Plus de deux ans après cette ré-installation, les éleveurs se disent satisfaits de leur choix. « Le secteur est différent, je n’étais pas habitué aux cailloux ! Ça change aussi au niveau des mentalités, les gens sont plus ouverts par ici. On travaille avec de nombreux voisins éleveurs, c’est plaisant, il y a une bonne dynamique. » Et, cerise sur le gâteau, les résultats obtenus sont conformes aux prévisions.

Côté éco

L’agence immobilière perçoit une commission proportionnelle au montant de la vente. Elle représente 6,25 % HT pour une transaction entre 500 000 et 2 M€. Celle-ci est à la charge du vendeur.

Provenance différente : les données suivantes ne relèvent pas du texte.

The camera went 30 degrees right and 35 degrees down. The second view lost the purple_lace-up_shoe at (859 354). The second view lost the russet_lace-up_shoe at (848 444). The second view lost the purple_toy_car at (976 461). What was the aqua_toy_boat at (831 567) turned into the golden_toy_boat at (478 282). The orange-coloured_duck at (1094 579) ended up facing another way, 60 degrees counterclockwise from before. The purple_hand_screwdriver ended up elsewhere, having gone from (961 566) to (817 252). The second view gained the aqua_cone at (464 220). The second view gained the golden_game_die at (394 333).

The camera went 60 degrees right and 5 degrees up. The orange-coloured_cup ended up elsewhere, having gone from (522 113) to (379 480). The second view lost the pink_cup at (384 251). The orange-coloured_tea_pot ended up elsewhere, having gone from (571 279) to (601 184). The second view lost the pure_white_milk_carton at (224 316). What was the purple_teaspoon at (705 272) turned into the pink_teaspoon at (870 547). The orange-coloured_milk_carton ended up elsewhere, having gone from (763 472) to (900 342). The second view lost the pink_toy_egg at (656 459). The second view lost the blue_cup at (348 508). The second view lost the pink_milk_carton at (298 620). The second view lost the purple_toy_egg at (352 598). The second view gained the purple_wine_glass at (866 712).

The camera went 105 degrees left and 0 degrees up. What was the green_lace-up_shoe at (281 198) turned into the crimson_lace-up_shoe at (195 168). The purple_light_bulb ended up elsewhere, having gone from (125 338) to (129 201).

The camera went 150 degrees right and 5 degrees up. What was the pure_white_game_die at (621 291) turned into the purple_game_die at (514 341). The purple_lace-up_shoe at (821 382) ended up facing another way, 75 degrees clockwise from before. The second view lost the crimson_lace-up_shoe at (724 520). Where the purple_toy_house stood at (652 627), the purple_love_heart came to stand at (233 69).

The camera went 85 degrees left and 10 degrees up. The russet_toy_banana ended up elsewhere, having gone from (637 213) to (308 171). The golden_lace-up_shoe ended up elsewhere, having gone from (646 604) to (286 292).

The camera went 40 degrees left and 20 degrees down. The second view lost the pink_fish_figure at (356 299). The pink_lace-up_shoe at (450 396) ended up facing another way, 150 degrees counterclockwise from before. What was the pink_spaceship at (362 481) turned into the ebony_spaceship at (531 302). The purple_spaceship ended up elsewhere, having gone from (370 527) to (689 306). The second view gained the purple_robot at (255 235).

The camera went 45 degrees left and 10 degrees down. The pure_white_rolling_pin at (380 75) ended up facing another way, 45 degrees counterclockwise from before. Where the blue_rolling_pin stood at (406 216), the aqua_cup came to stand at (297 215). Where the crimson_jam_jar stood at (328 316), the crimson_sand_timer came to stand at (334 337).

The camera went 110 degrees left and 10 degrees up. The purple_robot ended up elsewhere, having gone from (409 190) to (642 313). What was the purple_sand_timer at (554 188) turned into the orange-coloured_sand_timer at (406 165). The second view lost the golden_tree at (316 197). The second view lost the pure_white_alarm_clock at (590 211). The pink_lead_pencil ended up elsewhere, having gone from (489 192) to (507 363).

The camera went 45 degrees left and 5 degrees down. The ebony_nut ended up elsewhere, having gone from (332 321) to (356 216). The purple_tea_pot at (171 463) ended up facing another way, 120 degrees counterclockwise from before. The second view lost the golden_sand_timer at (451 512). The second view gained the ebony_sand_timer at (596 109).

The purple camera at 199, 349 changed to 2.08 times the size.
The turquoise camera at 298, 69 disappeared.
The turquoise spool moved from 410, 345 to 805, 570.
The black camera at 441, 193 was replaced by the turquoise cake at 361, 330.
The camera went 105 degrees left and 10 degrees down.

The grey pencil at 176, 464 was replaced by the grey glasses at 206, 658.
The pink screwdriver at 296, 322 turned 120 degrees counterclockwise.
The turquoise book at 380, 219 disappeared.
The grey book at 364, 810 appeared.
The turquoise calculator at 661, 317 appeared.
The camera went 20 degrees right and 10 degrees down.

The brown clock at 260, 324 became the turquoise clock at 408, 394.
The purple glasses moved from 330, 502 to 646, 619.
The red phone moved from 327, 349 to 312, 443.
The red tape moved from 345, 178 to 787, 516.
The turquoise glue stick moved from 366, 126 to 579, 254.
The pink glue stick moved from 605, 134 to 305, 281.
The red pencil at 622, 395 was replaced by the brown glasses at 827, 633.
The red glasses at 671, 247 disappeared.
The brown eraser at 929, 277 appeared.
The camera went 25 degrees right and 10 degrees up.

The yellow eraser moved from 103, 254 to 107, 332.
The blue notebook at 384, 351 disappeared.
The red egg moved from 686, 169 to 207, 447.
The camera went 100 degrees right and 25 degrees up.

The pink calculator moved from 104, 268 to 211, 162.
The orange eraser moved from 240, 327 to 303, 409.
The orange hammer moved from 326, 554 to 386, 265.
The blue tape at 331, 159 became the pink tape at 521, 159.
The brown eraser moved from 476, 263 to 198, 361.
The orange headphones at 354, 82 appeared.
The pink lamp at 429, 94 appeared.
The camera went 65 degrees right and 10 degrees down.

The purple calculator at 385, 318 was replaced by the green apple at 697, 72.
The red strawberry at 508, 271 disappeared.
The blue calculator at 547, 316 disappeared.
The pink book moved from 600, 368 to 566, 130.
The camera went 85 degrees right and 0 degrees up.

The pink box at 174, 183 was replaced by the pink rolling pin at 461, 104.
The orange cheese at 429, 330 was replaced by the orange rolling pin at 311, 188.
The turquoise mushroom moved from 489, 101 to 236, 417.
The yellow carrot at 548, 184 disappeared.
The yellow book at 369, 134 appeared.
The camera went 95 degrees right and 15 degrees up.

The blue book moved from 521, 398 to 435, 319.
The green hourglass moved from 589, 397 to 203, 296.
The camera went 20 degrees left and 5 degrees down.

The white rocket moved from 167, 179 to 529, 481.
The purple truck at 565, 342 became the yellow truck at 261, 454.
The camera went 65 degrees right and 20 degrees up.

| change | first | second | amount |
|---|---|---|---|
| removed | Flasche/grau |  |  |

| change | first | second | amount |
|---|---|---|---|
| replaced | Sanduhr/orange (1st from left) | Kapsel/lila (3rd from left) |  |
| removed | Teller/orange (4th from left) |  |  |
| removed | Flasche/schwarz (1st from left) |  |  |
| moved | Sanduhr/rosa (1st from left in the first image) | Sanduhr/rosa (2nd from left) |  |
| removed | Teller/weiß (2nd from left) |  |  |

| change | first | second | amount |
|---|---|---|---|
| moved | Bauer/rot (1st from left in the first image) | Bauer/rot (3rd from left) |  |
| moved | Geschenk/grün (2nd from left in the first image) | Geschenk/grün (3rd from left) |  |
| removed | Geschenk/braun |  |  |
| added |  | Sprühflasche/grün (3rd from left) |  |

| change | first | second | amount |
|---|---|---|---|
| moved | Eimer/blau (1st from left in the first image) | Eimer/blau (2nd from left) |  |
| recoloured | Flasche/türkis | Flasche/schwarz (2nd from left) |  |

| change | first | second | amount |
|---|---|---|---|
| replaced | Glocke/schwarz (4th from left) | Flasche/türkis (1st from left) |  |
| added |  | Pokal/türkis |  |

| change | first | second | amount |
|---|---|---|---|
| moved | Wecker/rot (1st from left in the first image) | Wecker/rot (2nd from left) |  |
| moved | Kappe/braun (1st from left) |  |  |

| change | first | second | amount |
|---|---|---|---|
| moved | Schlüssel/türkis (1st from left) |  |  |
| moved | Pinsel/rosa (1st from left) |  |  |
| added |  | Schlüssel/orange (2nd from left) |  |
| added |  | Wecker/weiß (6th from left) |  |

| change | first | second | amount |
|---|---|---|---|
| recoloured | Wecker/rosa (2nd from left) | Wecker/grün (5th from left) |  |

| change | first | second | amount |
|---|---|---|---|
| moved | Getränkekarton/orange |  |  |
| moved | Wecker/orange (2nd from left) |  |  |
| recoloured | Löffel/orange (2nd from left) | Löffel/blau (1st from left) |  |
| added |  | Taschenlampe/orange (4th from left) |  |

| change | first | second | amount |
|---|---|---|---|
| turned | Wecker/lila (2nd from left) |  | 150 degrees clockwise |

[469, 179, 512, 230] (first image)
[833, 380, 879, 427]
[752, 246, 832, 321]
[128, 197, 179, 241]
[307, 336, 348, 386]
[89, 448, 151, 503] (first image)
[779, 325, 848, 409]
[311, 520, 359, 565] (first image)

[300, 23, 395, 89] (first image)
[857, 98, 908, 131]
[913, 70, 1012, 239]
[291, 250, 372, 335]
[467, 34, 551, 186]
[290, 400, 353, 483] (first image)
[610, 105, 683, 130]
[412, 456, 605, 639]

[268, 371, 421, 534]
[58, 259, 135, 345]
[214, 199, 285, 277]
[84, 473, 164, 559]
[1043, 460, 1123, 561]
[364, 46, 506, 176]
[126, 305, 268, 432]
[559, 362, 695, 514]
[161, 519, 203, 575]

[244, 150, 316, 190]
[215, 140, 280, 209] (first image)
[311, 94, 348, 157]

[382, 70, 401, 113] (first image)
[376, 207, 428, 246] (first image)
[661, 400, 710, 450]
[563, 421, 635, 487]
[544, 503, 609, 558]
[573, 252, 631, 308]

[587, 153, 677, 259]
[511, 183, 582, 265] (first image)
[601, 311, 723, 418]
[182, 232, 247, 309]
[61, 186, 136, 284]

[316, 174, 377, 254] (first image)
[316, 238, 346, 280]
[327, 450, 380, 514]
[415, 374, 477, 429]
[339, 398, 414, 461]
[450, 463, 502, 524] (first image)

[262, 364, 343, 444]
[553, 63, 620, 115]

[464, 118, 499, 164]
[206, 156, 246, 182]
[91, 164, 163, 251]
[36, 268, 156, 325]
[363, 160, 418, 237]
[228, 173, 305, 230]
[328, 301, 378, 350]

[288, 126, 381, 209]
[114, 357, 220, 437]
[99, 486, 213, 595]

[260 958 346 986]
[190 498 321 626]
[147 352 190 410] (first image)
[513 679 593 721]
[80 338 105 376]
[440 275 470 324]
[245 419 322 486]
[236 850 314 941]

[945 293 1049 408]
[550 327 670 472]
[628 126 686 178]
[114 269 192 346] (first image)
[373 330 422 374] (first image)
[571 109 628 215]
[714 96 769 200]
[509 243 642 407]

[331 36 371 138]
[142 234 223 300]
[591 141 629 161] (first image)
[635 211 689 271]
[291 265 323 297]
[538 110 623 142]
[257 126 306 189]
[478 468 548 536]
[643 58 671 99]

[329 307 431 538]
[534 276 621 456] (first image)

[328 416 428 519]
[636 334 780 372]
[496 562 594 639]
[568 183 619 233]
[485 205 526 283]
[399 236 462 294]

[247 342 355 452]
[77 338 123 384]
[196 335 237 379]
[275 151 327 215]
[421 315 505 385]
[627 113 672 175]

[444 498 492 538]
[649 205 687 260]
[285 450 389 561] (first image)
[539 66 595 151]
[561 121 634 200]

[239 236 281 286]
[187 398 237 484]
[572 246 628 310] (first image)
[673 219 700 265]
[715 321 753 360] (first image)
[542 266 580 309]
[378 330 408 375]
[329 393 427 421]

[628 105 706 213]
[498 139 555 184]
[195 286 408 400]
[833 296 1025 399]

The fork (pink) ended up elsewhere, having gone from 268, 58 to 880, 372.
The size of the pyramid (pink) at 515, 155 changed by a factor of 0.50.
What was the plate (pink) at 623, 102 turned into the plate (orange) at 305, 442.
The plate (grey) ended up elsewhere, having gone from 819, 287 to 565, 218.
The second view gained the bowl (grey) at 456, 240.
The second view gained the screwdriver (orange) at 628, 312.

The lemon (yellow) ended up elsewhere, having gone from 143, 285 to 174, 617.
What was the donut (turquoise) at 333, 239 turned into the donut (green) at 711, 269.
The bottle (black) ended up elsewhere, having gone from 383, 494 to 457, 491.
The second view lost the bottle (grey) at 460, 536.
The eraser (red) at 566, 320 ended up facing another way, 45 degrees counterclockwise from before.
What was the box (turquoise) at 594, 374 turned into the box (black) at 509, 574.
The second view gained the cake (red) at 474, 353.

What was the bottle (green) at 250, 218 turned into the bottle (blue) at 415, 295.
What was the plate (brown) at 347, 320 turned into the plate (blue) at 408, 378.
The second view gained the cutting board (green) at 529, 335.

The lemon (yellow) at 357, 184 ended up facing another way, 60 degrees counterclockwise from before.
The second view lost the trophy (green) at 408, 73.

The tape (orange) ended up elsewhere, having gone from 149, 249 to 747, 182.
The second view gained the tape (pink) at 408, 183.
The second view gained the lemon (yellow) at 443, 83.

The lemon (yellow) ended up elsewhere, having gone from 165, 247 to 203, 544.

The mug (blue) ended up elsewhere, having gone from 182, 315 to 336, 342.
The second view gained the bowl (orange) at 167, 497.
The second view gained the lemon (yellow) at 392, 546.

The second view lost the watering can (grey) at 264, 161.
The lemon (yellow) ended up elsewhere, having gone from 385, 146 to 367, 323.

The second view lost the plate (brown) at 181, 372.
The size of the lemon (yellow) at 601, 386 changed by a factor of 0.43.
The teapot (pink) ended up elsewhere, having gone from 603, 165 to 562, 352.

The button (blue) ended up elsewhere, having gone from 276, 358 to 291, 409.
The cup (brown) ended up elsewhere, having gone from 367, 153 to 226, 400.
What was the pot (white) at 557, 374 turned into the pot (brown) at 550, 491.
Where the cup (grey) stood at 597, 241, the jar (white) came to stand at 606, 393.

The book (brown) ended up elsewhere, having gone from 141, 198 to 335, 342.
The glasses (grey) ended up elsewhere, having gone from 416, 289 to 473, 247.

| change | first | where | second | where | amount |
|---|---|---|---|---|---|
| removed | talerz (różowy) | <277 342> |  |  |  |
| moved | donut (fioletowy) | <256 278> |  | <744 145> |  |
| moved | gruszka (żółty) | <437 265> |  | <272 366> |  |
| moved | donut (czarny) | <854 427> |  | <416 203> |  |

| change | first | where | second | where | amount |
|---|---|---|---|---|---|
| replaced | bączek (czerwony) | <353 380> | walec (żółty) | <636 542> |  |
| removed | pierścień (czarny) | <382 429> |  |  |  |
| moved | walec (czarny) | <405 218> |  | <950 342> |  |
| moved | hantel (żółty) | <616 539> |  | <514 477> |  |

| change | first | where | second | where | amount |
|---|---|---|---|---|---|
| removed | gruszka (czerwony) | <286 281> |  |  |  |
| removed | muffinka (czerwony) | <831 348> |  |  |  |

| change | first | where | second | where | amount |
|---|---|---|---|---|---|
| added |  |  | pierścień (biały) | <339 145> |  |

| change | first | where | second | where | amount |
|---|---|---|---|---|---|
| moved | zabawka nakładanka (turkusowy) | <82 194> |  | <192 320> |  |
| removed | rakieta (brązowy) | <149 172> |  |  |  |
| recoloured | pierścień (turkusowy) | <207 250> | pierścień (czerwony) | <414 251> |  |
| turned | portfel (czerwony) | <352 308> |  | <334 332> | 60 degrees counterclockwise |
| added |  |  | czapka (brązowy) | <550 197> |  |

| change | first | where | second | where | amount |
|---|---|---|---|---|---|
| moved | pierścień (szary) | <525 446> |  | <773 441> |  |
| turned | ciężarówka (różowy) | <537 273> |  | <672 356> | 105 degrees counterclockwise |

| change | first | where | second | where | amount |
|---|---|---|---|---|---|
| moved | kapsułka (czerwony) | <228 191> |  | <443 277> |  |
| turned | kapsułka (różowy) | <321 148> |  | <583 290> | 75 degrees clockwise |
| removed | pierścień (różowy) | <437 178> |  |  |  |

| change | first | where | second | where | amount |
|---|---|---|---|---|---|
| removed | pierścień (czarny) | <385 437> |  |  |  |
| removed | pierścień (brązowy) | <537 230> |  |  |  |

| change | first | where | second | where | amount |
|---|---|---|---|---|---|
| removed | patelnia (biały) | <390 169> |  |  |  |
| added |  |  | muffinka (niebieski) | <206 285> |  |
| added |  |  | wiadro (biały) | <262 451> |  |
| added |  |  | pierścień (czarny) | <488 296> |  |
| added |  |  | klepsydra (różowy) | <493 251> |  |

Avis d’expert : Tugdual de Trémaudan, négociateur chez Quatuor Transactions

 

 
Tugdual de Trémaudan, négociateur chez Quatuor Transactions © E. Bignon

 

« La priorité est de vendre pour avoir les mains libres »

« Il faut absolument accepter de dissocier la vente de l’achat. Beaucoup d’éleveurs aimeraient se réinstaller dès le lendemain de la vente de leur exploitation pour transférer le cheptel et le matériel. Il leur est aussi souvent difficile d’envisager de vendre leur exploitation tant qu’ils n’en ont pas trouvé une nouvelle. Pourtant, il faut dépasser ces freins et cette peur du vide. Il est quasiment impossible de gérer en parallèle les démarches d’une vente et celles d’un achat, tout en restant en activité sur son exploitation. Matériellement, gérer les deux timings simultanément n’est pas tenable. La priorité est de vendre. Sans quoi, les exploitants risquent de voir des biens leur passer sous le nez. En effet, s’ils trouvent une exploitation pour se ré-installer, le temps de cession de leur ferme sera trop long (entre 12 à 24 mois) et le vendeur de l’exploitation qu’ils avaient en vue ne les attendra pas. Pour bloquer un bien, il faut un accord de financement. Rien n’empêche, par contre, de commencer les recherches en même temps que la réflexion sur la cession pour valider la faisabilité financière du projet. Et se rassurer aussi, en réalisant qu’il est possible de retrouver une ferme ! Les acquéreurs sont aujourd’hui en position de force.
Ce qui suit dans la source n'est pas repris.